La criminalización del cruising
El problema, subraya el autor, siempre fue la criminalización de estas ubicaciones secretas. Hombres estadounidenses de la posguerra navegando secretamente “por el subrepticio mundo de los encuentros y las gratificaciones sexuales con tacto y destreza, debido al aumento de la homofobia”. Para no ser catalogados como “desviados”. Condenados a la marginalidad, a la sordidez, a los peligros nocturnos. Pero, ¿cuándo entró el cruising en la conciencia colectiva? En el momento en el que George Michael fue arrestado, en 1998; seguido en 2007 por el arresto del senador republicano por Iowa Larry Craig, en los baños de un aeropuerto.

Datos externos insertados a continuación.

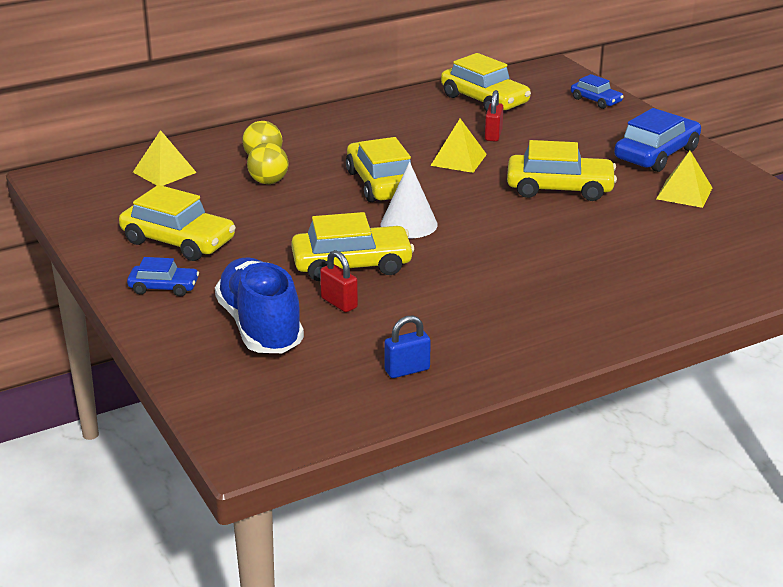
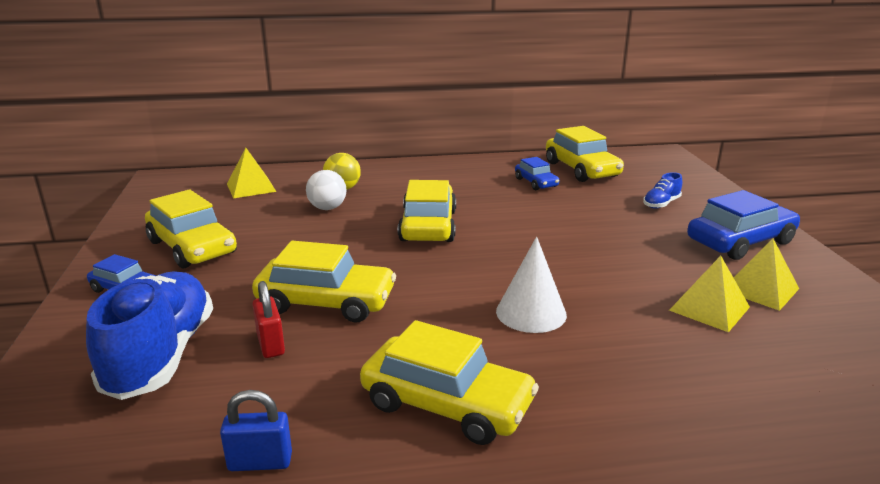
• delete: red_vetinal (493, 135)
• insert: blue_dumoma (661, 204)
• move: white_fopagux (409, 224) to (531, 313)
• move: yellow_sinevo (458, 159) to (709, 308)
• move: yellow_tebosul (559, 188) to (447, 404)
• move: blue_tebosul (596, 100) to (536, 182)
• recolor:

“Mientras que los incidentes fueron tratados como ‘crímenes’ por las autoridades, también consiguieron abrir el debate sobre nuestra manera contradictoria y a veces remilgada de ver el sexo gay”, esboza, y cita a Tom Rasmussen, que analizó el legado y el impacto, casi veinte años después, del caso George Michael. ¿Por qué hacemos lo que hacemos?, se preguntaba. “La cultura del cruising nació tanto por necesidad como por deseo”, lanzó. “Cuando tu identidad está prohibida, hay una necesidad más allá del deseo físico, una necesidad humana de ser quien eres realmente tan solo durante un momento”.
Cruising con 15 años
También el autor se moja y cuenta sus propias experiencias: cómo, con quince años, y bajo su condición de niño homosexual, discapacitado y encerrado en sí mismo, vio parar un coche a su lado. “¿Quieres que te lleve a algún sitio?”. Recuerda el pelo oscuro y largo del conductor, sus pantalones cortos azul claro, cómo olía a espuma y a laca. Fue su primer encuentro sexual, su primer pase hacia ese mundo. Luego vinieron muchos más: podía pasar en cualquier momento y en cualquier lugar; una tarde yendo al cine con su familia o un día caminando por la calle.

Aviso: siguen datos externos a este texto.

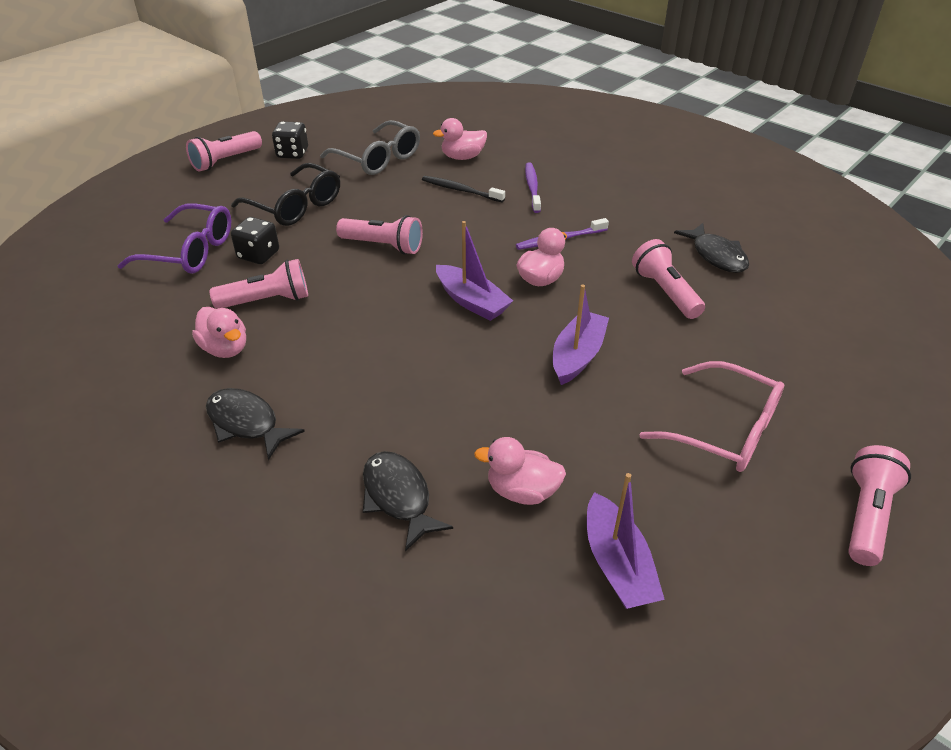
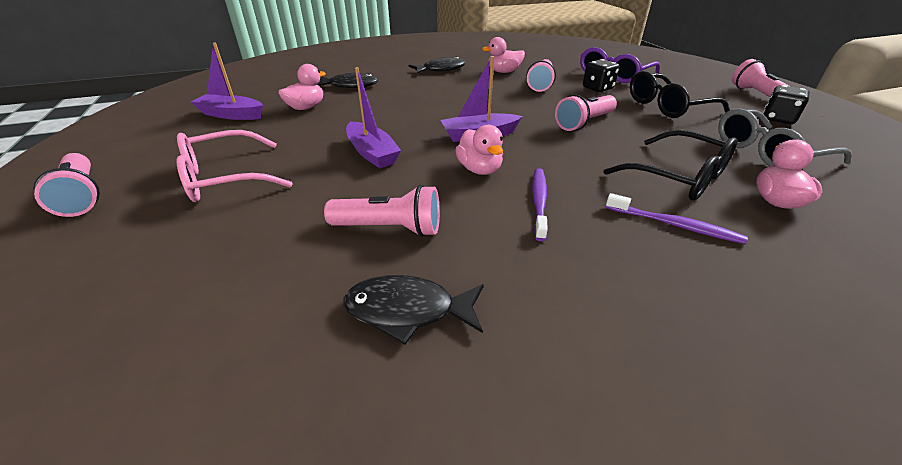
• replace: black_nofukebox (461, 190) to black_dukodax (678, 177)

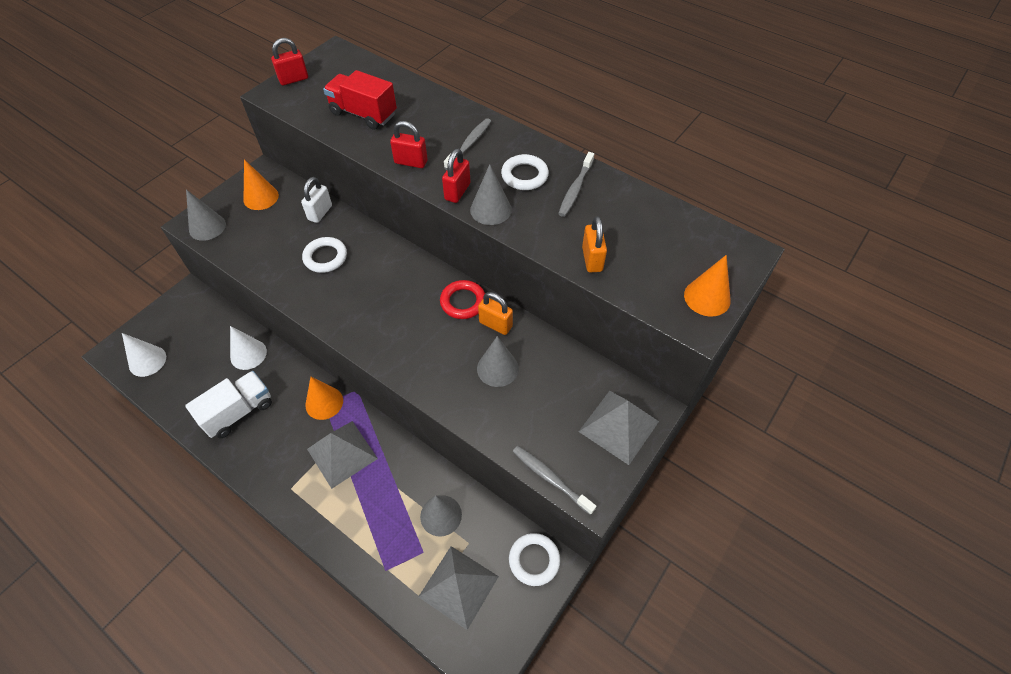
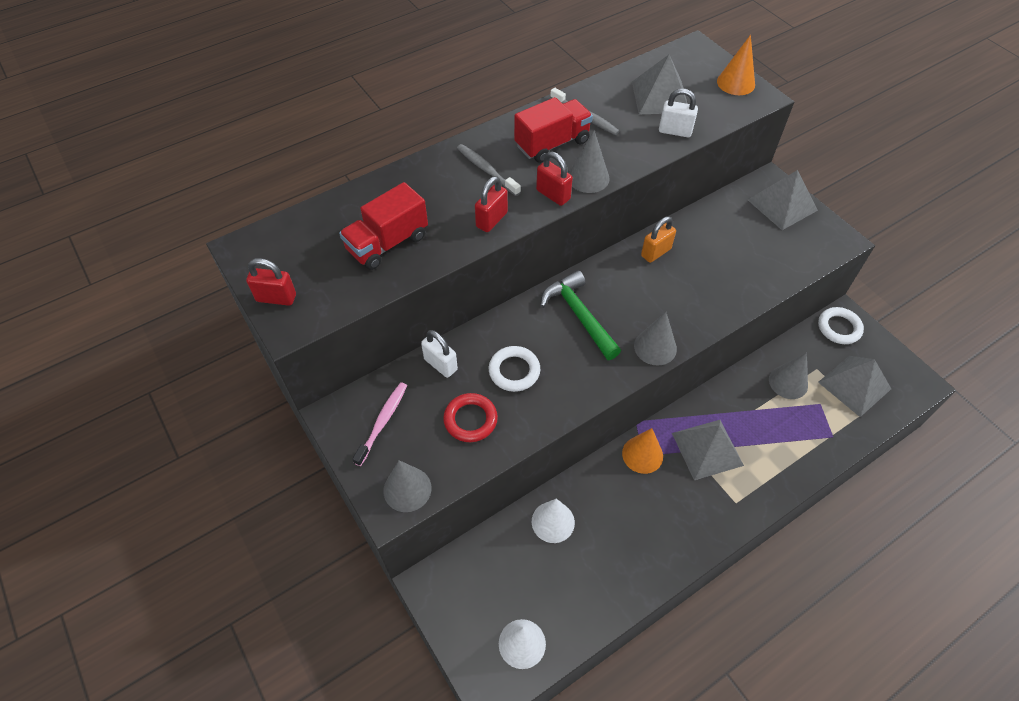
• delete: white_fapizudu (238, 412)
• delete: grey_nofukebox (550, 478)
• insert: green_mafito (579, 315)
• insert: grey_sinevo (660, 97)
• move: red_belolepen (463, 302) to (470, 420)
• move: grey_fopagux (497, 368) to (655, 347)
• replace: orange_fopagux (261, 197) to pink_nofukebox (382, 422)
• replace: white_belolepen (524, 175) to red_fapizudu (552, 143)
• recolor: orange_vetinal (592, 259) to white_vetinal (675, 131)
• rotate: red_vetinal (293, 79) = (276, 298) 75 degrees counterclockwise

“El cruising me dio un propósito. Este acto ‘desviado’ fortaleció la conciencia de mí mismo en relación a mi cuerpo. La cultura de los encuentros secretos, de la intimidad y de la lujuria permitió que la confianza arraigara dentro de mí, suplantando cualquier sentimiento de inseguridad que hubiera desarrollado y con el que había aprendido a vivir”, escribe. Hay más: “El cruising ha facilitado una salida segura a la exploración sexual. Está desprovisto de las dinámicas de poder que infectan las interacciones heterosexuales y existe fuera de las jerarquías tradicionales. El verdadero cruising permite a la gente establecer las condiciones de su deseo y que todos salgan satisfechos. Está basado en la igualdad”.
Con esta obra pretende quitar la idea de que el cruising es remordimiento y autodestrucción, y subraya que ese sexo anónimo ayudó al niño que él era (raro, tímido y con muchos defectos) a encontrarse: “El cruising me ayudó a darme cuenta de que los hombres me necesitaban y me deseaban. Después de algunos encuentros aprendí que mi anatomía era, de hecho, única. Y esta conciencia me dio confianza, una arrogancia que me ayudó a ver el mundo a mi alrededor de otra manera”, lanza.

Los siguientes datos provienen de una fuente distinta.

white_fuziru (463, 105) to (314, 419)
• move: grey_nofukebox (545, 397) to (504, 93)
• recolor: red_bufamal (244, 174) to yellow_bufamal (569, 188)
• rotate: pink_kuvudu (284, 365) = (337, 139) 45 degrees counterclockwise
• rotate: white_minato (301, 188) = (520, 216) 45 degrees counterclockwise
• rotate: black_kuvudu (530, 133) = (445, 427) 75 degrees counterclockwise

En el libro llega a defender que el cruising se enfrenta al patriarcado, como ya ha explicado, pero también al capitalismo e incluso a los cánones de belleza. “Gracias al cruising encontré un lugar donde podía exhibir control, enfrentarme a mis demonios y mis propias inseguridades. Porque a nadie en ese mundo le importaba si era o no discapacitado. A nadie le importaba que fuese pobre o débil o un socialmente torpe. Sólo les importaba una cosa. Y aprendí a dejarme ir”.